Current Market Rates
The rate of cotton in Punjab and Sindh, based on quality and condition, ranges from Rs 15,500 to Rs 17,500 per maund. The Spot Rate Committee of the Karachi Cotton Association has maintained the rate at Rs 16,700 per maund.
International Market Overview
Naseem Usman, Chairman of the Karachi Cotton Brokers Forum, noted that international cotton prices have remained generally stable. New York cotton futures are currently trading between 68 to 70 cents per pound. According to the USDA’s weekly export and sales report, sales for the 2024-25 season reached 104,000 bales, with Vietnam being the top purchaser at 34,400 bales, followed by India at 22,500 bales, and Pakistan at 16,500 bales. For the 2025-26 season, 38,000 bales were sold, with Indonesia leading purchases at 13,200 bales, followed by Peru at 9,700 bales, and Honduras at 9,300 bales.
Call for Policy Reforms
Chairman PCGA Dr. Jassu Mal has articulated concerns about unfair tax policies impacting Pakistan’s agricultural sector, disadvantaging local cotton farmers and ginners while favoring imported cotton, emphasizing the urgent need for policy reforms to address this imbalance, which is crippling the domestic cotton industry.

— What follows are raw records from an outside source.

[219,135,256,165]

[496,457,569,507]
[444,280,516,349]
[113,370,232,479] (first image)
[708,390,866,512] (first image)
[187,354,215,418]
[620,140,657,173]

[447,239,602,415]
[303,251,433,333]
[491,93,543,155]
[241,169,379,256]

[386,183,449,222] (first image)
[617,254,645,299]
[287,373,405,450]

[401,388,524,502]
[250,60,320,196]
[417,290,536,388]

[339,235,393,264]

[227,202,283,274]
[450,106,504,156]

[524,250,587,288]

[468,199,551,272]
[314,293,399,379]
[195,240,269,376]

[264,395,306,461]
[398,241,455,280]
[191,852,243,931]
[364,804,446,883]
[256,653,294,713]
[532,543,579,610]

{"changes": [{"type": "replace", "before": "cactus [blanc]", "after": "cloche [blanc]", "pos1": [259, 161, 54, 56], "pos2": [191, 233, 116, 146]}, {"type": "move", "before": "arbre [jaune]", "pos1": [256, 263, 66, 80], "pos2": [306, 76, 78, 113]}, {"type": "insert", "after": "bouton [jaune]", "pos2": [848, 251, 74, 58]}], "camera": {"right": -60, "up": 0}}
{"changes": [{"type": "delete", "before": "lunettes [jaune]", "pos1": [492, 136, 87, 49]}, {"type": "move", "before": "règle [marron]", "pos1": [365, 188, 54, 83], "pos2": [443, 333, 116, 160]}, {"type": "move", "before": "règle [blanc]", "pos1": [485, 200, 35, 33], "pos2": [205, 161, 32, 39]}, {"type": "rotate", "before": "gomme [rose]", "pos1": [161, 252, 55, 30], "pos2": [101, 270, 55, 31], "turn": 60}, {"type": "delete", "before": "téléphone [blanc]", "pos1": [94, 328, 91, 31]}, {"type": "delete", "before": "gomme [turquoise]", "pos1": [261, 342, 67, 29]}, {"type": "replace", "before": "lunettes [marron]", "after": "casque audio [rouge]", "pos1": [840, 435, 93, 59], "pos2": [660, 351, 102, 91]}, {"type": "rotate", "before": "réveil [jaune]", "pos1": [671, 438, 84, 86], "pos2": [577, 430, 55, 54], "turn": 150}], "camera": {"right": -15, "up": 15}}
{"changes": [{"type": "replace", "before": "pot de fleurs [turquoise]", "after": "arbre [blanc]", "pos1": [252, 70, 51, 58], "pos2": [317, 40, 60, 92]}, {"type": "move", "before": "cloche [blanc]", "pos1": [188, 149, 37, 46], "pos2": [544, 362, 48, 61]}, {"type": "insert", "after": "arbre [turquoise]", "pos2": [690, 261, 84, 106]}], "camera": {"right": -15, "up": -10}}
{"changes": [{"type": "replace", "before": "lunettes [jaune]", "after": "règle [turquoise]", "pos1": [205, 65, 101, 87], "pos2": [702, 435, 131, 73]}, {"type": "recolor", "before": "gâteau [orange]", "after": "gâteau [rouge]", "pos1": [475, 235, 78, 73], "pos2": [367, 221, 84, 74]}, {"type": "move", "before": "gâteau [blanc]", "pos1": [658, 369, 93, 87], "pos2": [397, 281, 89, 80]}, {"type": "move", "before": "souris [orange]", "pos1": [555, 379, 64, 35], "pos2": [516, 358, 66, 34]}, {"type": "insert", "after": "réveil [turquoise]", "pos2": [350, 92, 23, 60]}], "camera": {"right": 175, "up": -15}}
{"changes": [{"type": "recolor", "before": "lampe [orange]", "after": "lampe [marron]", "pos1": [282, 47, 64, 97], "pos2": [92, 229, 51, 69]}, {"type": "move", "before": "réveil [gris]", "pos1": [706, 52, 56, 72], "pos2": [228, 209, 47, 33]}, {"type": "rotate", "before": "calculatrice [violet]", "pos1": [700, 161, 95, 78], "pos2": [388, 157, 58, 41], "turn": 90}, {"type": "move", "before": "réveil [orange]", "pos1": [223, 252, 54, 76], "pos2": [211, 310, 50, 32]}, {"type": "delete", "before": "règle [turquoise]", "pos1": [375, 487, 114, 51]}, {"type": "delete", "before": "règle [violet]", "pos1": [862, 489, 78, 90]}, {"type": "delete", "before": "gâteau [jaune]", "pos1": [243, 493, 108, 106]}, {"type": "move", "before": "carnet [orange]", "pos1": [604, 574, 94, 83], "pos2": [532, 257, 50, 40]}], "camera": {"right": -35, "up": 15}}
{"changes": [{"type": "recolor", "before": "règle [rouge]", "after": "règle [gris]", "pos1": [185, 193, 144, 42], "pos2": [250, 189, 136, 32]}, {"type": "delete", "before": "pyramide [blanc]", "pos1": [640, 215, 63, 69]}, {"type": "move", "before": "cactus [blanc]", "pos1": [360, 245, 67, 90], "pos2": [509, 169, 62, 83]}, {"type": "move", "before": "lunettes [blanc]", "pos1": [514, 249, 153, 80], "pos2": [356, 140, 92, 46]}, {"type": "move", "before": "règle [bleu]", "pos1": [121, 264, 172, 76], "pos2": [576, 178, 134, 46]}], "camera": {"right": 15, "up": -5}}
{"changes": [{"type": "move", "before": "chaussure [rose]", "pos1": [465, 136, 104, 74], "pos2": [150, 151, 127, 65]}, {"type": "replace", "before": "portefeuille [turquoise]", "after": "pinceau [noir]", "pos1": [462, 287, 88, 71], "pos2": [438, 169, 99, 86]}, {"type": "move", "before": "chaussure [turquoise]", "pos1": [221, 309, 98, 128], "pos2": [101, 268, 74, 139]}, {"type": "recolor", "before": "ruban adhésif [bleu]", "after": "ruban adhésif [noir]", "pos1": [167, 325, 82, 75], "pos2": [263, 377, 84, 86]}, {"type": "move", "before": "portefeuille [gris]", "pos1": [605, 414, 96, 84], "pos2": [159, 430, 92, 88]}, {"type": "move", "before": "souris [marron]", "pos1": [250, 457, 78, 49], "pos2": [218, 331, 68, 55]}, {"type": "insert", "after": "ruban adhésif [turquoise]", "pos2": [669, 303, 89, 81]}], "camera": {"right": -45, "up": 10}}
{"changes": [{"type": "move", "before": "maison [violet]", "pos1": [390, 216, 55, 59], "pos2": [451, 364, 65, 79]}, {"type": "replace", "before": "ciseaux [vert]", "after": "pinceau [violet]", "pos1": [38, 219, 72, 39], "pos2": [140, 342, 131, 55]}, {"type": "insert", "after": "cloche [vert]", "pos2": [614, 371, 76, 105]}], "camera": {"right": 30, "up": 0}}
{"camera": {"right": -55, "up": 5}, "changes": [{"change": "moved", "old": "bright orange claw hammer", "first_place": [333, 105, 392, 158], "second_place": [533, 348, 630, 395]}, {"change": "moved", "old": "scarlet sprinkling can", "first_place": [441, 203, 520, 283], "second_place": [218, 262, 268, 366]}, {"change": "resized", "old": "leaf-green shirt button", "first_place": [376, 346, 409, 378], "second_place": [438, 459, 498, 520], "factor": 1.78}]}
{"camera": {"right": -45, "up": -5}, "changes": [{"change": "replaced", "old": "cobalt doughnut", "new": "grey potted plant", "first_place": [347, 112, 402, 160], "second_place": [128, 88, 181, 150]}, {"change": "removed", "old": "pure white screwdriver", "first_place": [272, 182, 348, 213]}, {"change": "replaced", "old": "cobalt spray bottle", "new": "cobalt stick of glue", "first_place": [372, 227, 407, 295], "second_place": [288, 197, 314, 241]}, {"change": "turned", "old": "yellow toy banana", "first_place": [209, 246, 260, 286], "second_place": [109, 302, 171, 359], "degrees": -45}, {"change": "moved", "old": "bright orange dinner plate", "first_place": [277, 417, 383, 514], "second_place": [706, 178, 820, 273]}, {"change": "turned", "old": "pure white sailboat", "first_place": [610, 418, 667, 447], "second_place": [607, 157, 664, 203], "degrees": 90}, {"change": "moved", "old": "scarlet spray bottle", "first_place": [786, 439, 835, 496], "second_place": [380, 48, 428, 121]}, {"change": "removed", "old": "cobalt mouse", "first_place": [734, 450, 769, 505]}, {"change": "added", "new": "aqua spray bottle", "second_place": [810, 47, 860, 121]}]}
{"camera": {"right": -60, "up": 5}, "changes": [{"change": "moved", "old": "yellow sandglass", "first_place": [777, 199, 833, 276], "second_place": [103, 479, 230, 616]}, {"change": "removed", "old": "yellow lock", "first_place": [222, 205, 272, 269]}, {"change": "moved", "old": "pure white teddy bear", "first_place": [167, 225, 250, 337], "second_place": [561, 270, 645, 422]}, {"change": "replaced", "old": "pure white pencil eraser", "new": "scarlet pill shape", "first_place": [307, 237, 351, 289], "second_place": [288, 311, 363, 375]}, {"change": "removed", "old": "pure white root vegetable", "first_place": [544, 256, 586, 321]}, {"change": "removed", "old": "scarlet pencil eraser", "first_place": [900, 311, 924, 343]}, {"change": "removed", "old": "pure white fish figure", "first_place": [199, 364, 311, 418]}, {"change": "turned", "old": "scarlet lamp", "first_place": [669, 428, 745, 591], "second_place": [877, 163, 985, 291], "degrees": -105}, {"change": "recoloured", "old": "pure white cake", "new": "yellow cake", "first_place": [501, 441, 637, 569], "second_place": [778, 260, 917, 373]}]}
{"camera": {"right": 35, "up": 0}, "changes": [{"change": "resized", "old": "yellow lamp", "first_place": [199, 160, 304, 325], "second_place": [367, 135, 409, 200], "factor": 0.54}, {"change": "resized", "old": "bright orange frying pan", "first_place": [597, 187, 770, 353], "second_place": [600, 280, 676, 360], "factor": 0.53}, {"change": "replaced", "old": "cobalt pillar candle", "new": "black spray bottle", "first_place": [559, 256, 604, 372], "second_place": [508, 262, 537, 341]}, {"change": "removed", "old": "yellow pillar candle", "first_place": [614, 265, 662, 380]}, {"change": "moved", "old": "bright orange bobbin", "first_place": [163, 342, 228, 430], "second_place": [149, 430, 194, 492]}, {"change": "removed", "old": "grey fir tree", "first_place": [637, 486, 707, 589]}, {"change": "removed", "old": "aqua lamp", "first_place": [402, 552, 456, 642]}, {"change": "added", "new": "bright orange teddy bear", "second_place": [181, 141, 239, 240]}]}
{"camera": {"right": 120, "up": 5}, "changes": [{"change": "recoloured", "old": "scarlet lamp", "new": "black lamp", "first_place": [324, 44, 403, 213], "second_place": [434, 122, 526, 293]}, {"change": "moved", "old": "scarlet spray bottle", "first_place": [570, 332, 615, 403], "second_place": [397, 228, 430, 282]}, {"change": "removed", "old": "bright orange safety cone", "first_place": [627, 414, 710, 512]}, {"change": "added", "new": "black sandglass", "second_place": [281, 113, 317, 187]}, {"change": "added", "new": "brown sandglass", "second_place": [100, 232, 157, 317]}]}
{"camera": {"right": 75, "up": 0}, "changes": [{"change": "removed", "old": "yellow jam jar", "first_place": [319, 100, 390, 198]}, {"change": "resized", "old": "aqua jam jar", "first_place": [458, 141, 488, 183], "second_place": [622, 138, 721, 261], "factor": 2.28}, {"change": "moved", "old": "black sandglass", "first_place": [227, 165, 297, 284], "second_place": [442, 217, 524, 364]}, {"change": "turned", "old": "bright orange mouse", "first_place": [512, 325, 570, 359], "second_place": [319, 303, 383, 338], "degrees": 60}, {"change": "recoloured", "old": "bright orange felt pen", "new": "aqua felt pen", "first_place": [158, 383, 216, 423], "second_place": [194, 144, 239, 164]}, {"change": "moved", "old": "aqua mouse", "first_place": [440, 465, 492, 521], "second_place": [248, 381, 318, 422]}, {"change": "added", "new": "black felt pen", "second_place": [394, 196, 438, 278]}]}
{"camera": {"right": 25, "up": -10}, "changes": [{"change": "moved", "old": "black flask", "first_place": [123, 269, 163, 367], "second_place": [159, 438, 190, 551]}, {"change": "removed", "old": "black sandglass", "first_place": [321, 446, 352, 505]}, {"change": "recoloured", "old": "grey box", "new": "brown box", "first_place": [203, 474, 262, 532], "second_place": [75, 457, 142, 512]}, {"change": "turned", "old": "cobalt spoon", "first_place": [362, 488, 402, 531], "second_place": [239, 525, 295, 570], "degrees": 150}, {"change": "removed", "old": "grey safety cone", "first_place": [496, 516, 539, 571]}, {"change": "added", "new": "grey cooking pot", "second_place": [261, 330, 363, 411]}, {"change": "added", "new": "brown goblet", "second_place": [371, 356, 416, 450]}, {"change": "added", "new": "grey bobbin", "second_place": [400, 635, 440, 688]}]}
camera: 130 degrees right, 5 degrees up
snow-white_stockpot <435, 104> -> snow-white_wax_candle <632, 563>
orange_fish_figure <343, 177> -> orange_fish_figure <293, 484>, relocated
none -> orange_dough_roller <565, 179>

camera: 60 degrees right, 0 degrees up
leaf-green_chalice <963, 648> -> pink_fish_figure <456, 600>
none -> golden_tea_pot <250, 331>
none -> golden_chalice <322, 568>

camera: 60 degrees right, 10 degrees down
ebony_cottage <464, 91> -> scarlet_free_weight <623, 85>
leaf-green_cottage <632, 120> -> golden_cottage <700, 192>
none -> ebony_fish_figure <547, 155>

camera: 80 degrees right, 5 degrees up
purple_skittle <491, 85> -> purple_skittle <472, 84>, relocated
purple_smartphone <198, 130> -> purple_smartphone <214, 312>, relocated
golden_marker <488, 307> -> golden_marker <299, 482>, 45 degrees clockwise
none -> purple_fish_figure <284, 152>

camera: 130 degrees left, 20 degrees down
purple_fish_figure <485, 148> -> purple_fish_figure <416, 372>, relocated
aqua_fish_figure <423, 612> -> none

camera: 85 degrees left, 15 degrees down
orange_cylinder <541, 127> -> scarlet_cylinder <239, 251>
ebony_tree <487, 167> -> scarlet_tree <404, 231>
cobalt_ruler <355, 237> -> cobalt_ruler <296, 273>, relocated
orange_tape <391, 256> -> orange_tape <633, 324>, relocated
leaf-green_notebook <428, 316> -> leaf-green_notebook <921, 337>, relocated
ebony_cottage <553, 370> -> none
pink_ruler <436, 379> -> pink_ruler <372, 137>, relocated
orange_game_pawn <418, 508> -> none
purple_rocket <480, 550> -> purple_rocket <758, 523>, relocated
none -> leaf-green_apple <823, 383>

Local cotton farmers and ginners face a significant tax burden, including an 18% General Sales Tax (GST) on ginning, along with various withholding and indirect taxes. Conversely, imported cotton is exempt from these taxes, entering the country with zero percent sales tax and no import duties. This has led to a decline in cotton cultivation and production, as farmers struggle to compete with cheaper, tax-free imports.
The current situation has prompted farmers to shift to other crops such as sugarcane, rice, and maize, which receive better government support and face fewer tax-related challenges. This shift poses a threat to Pakistan’s textile industry and the national economy.
Dr. Mal clarified that the appeal is not for subsidies but for equal treatment and has requested a review of current tax policies.
Sajid Mahmood highlighted the imposition of an 18% sales tax on local cotton and duty-free import of cotton under the Export Finance Scheme (EFS) is undermining the competitive position of local producers.